大勢の農民達の強訴を前にして藩側は妥協を余儀なくされた。
国家老は「検見取りお断り」の願いをききえる旨のお墨付きを農民たちにに示して事態を収めた。
これで事が収まればよかったが、藩主・金森頼錦の親戚関係を頼るなどして、幕領である美濃郡代の代官から改めて郡上「検見法」採用を命じたことにより一揆が再燃した。
▲郡上農民たち(イメージ)
しかし藩側の弾圧や懐柔などで庄屋など豊かな農民層の多くは一揆から脱落し、その後は中農、貧農が運動の主体となる。
どの時代でもそいう輩はいる。
一揆勢は藩主への請願を行い、更には藩主の弟にとりなしを依頼するが、郡上藩側からは弾圧された。

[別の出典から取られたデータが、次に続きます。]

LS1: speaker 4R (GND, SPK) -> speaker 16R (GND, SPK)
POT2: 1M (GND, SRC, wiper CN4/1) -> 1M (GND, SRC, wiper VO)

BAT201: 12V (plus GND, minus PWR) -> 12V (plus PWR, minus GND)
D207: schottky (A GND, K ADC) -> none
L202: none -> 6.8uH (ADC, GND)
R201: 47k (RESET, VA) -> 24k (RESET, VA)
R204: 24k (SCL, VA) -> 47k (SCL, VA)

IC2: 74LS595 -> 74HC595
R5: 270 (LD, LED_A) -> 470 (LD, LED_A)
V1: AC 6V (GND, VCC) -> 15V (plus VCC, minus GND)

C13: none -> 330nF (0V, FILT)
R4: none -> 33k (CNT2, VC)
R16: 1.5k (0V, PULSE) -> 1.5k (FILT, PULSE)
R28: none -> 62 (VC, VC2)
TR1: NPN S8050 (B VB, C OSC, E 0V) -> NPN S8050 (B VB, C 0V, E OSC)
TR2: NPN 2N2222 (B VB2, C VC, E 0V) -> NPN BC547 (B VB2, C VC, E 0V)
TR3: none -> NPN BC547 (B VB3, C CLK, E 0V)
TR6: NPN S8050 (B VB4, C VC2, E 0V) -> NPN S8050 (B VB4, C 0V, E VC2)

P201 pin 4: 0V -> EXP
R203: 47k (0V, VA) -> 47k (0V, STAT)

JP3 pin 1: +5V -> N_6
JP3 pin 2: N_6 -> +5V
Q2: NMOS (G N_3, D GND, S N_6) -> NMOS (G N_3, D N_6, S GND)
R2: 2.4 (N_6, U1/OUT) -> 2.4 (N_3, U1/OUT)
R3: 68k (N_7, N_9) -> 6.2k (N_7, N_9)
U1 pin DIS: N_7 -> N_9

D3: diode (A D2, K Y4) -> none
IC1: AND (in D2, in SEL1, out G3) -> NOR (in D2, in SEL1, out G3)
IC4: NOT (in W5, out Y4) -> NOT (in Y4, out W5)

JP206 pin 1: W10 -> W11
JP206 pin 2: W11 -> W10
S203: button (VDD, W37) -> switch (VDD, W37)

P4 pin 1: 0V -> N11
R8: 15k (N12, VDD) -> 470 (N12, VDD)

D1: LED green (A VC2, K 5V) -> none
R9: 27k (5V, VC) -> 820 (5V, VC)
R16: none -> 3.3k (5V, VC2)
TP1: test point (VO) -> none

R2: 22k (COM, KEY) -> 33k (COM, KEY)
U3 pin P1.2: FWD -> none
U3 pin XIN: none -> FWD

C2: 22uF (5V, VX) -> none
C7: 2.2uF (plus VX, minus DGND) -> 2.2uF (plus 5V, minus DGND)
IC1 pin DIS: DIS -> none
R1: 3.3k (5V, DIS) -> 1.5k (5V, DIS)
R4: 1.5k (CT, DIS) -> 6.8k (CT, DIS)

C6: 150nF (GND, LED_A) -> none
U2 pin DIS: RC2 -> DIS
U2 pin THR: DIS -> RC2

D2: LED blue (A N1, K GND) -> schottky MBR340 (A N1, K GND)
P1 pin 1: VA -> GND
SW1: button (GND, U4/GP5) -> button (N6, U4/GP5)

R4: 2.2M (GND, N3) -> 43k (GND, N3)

また一揆本体にも厳しい弾圧が加えられたこともあって一揆勢は弱体化し、郡上郡内は寝者と呼ばれる反一揆派が多くなった。
このような困難な情勢下、一揆勢は老中への駕籠訴を決行するに至った。
老中への駕籠訴が受理されたことによって郡上一揆は幕府の法廷で審理されることになり、一揆勢は勢いを盛り返した。
しかし当初進められていた審理は中断し、問題は解決の方向性が見られないまま長期化していった。
そのような中、一揆勢は組織を固め、藩の弾圧を避けるために郡上郡外の関に拠点を設け、闘争費用を地域ごとに分担し、献金によって賄うシステムを作りあげるなど、優れた組織を構築していく。
また郡上一揆と同時期に郡上藩の預地であった越前国大野郡石徹白で、野心家の神主・石徹白豊前が郡上藩役人と結託して石徹白の支配権を確立しようとした。
石徹白騒動が発生し、郡上藩政は大混乱に陥った。
最終的に郡上一揆と石徹白騒動はともに目安箱への箱訴が行われ、時の将軍・徳川家重が幕府中枢部関与の疑いを抱いたことにより、老中の指揮の下、寺社奉行を筆頭とする5名の御詮議懸りによって幕府評定所で裁判が行われることになった。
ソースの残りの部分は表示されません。